Heartbreaking and so needless.

Rest in peace little ones, at least someone cared enough to try and save you.


----------



## simplysardonic (Sep 1, 2009)

Utterly heartbreaking

Sleep tight little ones x


----------



## Guest (Sep 29, 2012)

Too sad for words. Be free wee ones.


----------



## Tigerneko (Jan 2, 2009)

i've been following the progress of these babies, it's such a shame 

I truly hope whoever chucked that poor girl out does see this, but they probably won't care anyway 

Run free beautiful babies xx


----------



## Rolacolacube (Aug 21, 2012)

Such a sad story. Truly heartbreaking


----------



## 1336252 (Sep 22, 2012)

Shocked beyond words...sleep little ones, you're in a better place x


----------



## Guest (Sep 30, 2012)

I said just now, I wanted to be around soft hearts, but I have just wept myself stupid. Hugs to you, your family, your rescue and the pups that never made it. I wish I could have magically saved Mouse for you. Big weepy hugs. Hows about you vote me in as God for a month, and I do some concentrated, all knowing, SMITING. Better still, give me a decade...


----------



## Calvine (Aug 20, 2012)

What a dreadful story... but at least one person cared.


----------



## cheekyscrip (Feb 8, 2010)

salute to those brave people who tried their best and managed to save some and gave comfort and love to all....


----------



## rose (Apr 29, 2009)

What a sad story with a sad end!
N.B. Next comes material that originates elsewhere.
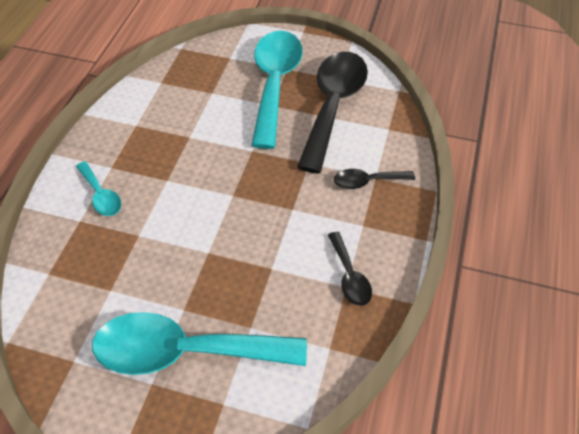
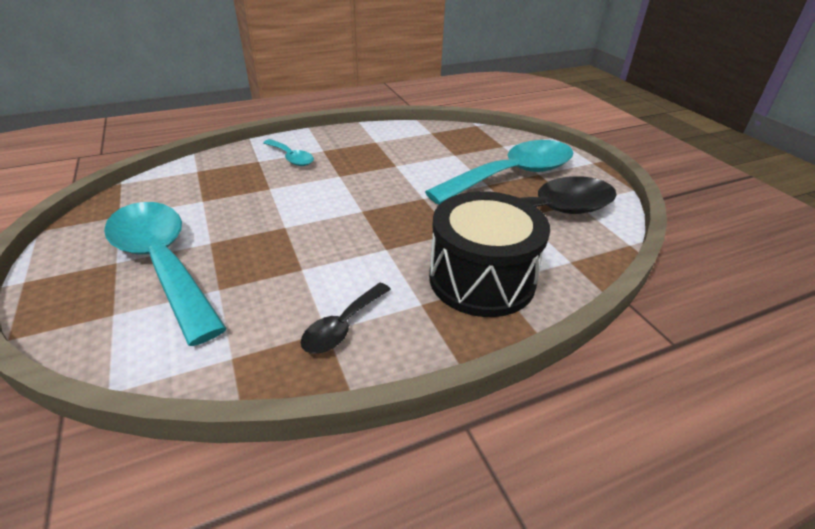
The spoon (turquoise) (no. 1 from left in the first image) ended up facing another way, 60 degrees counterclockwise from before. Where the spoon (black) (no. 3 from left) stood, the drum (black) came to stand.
RIP poor babes who never had a chance xx


----------



## thorex (Sep 19, 2012)

RIP little ones.
Lets hope the b.....d who abandon your mummy will pay for this in this life of the next one.:mad2::mad2:


----------



## Charlotte1988 (Aug 17, 2012)

How awful. At least they got to know someone as caring as you in their short lives.


----------



## Colliebarmy (Sep 27, 2012)

I would seriously consider sending this to your local paper

bye pups, no more pain, xxx


----------



## jill3 (Feb 18, 2009)

How sad. Poor Mum and poor pups.
People can be so cruel. They have no heart.
Please if you can let us know how Mum is.

R.I.P Little pups and have fun at Rainbow Bridge xx


----------



## Britishshorthairbabies (Sep 12, 2012)

Poor babies, rip little pups and run free in the rainbow meadow. 
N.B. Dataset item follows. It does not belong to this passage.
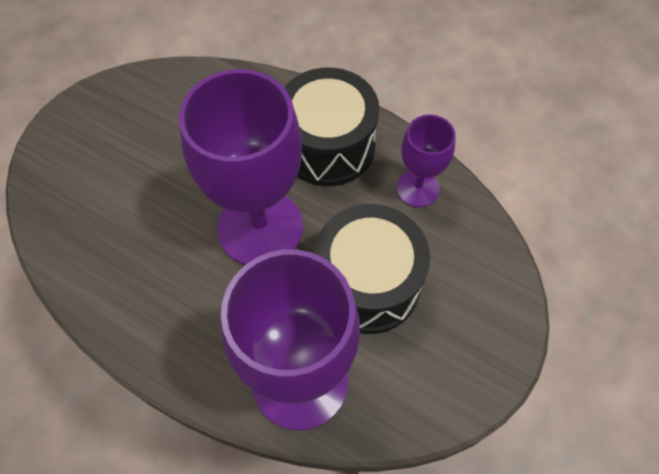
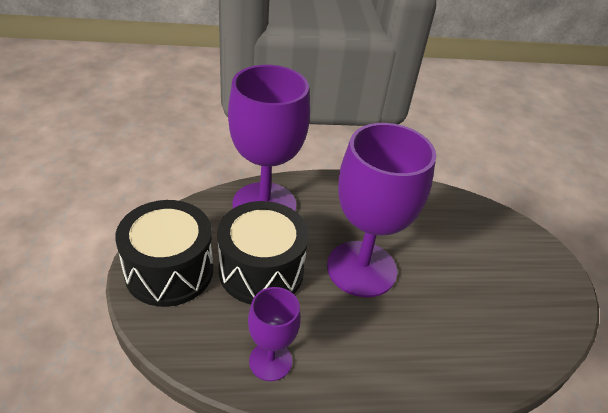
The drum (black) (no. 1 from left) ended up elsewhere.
They should post that at every pet shop, vets and rescue centre for all to read. X


----------



## bluegirl (May 7, 2012)

So sad, run free little ones. 

Thinking of the poor mother, but grateful she is alive and she is in safe hands now.


----------



## Summersky (Aug 11, 2012)

Absolutely tragic.

But at least they had someone to love them right to the very end, rather than dying in some lonely corner.

Never should have happened, but sadly it will - over and over again. 

What is the matter with people?


----------



## Holtie (May 30, 2012)

I have just read this tragic story and am in tears at the unnecessariness of it due to some owner's total heartlessness and lack of compassion. 

These gorgeous little pups had received a token of kindness and love from you before departing for the Rainbow Bridge. 

R.I.P Little ones! xxx


----------



## Maxine Ann (Jun 8, 2012)

Another story that had me in tears.

I don't think I will ever comprehend how people can be so cruel and heartless.

It seems some humans care more for their material things than they do about their animals.

Absolutely shameful.


----------